Background: Thrombolysis with alteplase is the standard of care for treatment of eligible patients presenting with acute ischemic stroke (AIS). Telestroke physicians must use available information to make timely treatment decisions remotely. Through this practice, an unusual subset of patients presenting multiple times with symptoms of AIS has emerged. This study describes the largest known sample of this multiple-encounter population within a single teleneurology practice spanning 34 states. Methods: A retrospective observational study of the experience of a single teleneurology practice serving over 400 hospitals from July 1, 2015 to August 1, 2018 was performed. The alteplase patient database was queried to identify patients with multiple telestroke encounters (n=56).
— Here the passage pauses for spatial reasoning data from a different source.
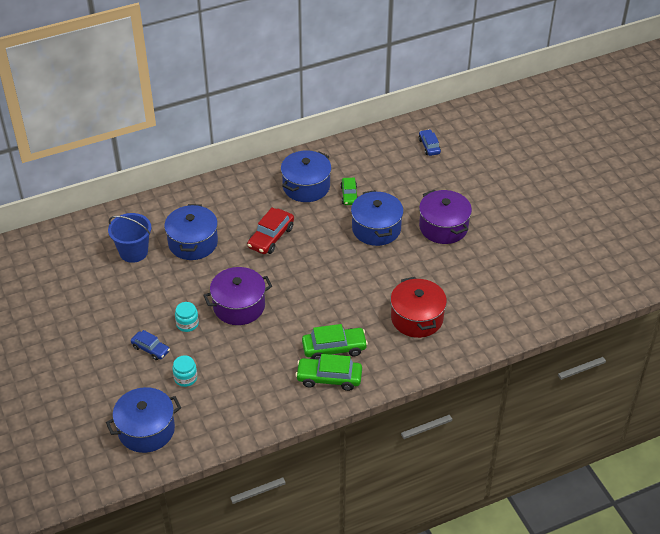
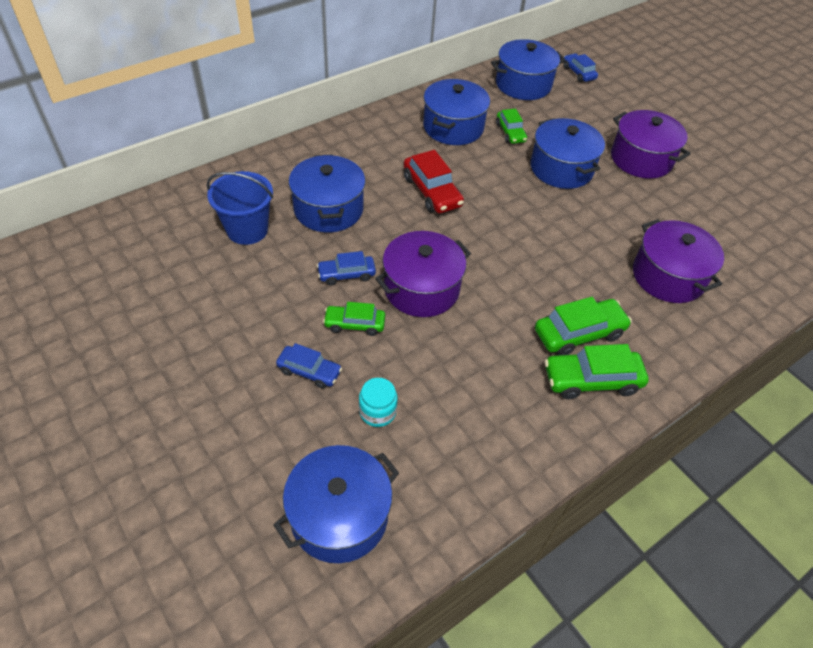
camera: 15 degrees left, 5 degrees up
(187, 324) = (354, 324): turquoise jar -> green car
(192, 290) = (346, 274): none -> blue car
(271, 237) = (432, 192): red car -> red car turned 45 degrees counterclockwise
(377, 153) = (523, 84): none -> blue pot
(417, 318) = (668, 276): red pot -> purple pot

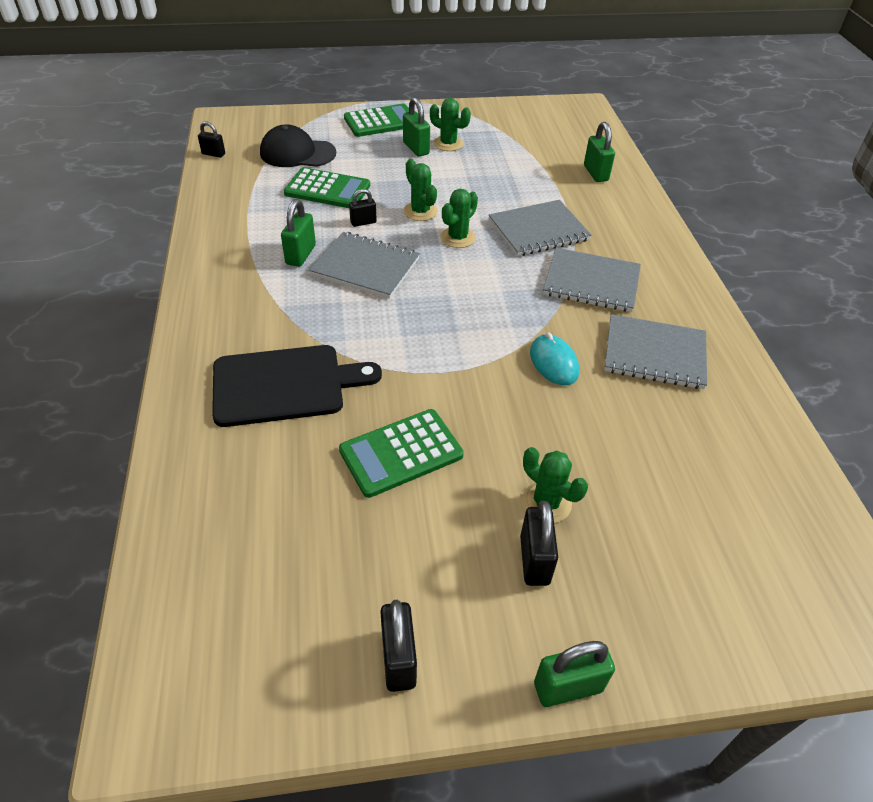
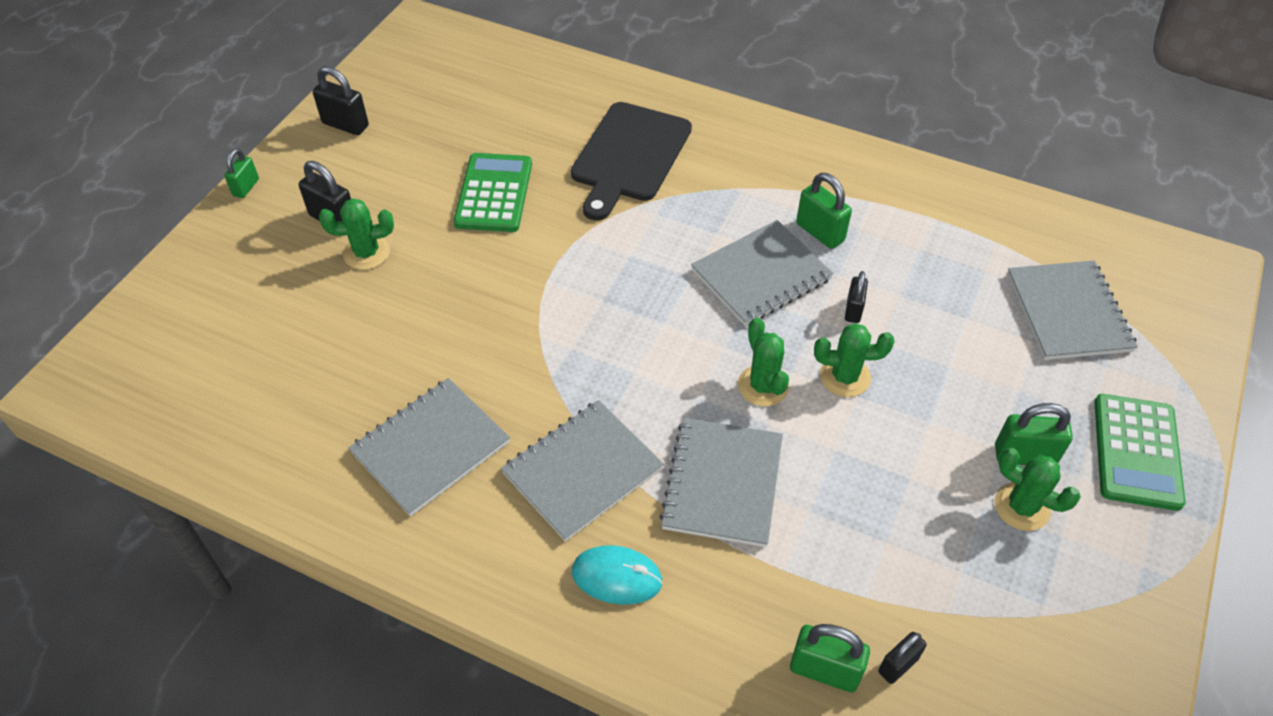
camera: 125 degrees right, 5 degrees up
(213, 154) = (1101, 231): black padlock -> black padlock (898, 665)
(297, 153) = (1068, 312): black cap -> grey notebook
(327, 189) = (951, 306): green calculator -> none
(448, 144) = (1022, 507): green cactus -> green cactus turned 60 degrees clockwise
(553, 362) = (496, 351): turquoise mouse -> turquoise mouse (617, 577)
(568, 687) = (246, 187): green padlock -> green padlock, size x0.65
Demographic and clinical data were abstracted. Results: Within the queried period, 56 patients were identified to have had multiple encounters with the teleneurology practice, 37 males and 19 females. Of these, 29 were seen twice, 10 were seen three times, 8 were seen four times, and 9 had five or more encounters. Four patients received care in multiple states. Alteplase was administered on more than one encounter in 45 patients, with a maximum alteplase administration of 4 times in a single patient. The overall alteplase rate was 54.6% (106 of 194 encounters). The median NIHSS score for patients seen in multiple encounters was 5. Of the 56 patients, 98.2% had stroke risk factors, 42.9% had noncerebrovascular neurological comorbidities, and 42.9% had psychiatric disease history. All patients presented with at least one motor symptom, while 64.3% presented with a sensory symptom, 26.8% presented with aphasia, and 55.4% presented with other neurological symptoms. Conclusions: The observance of multiple teleneurology encounters for patients presenting with AIS symptoms and receiving alteplase at high rates is anecdotal and not yet largely described. History of cerebrovascular disease is a risk factor for recurrent stroke, but the true composition of this patient population is undefined. Given the associated risks and resource utilization involved with alteplase, future study of the characteristics and disease mechanism of this population is warranted.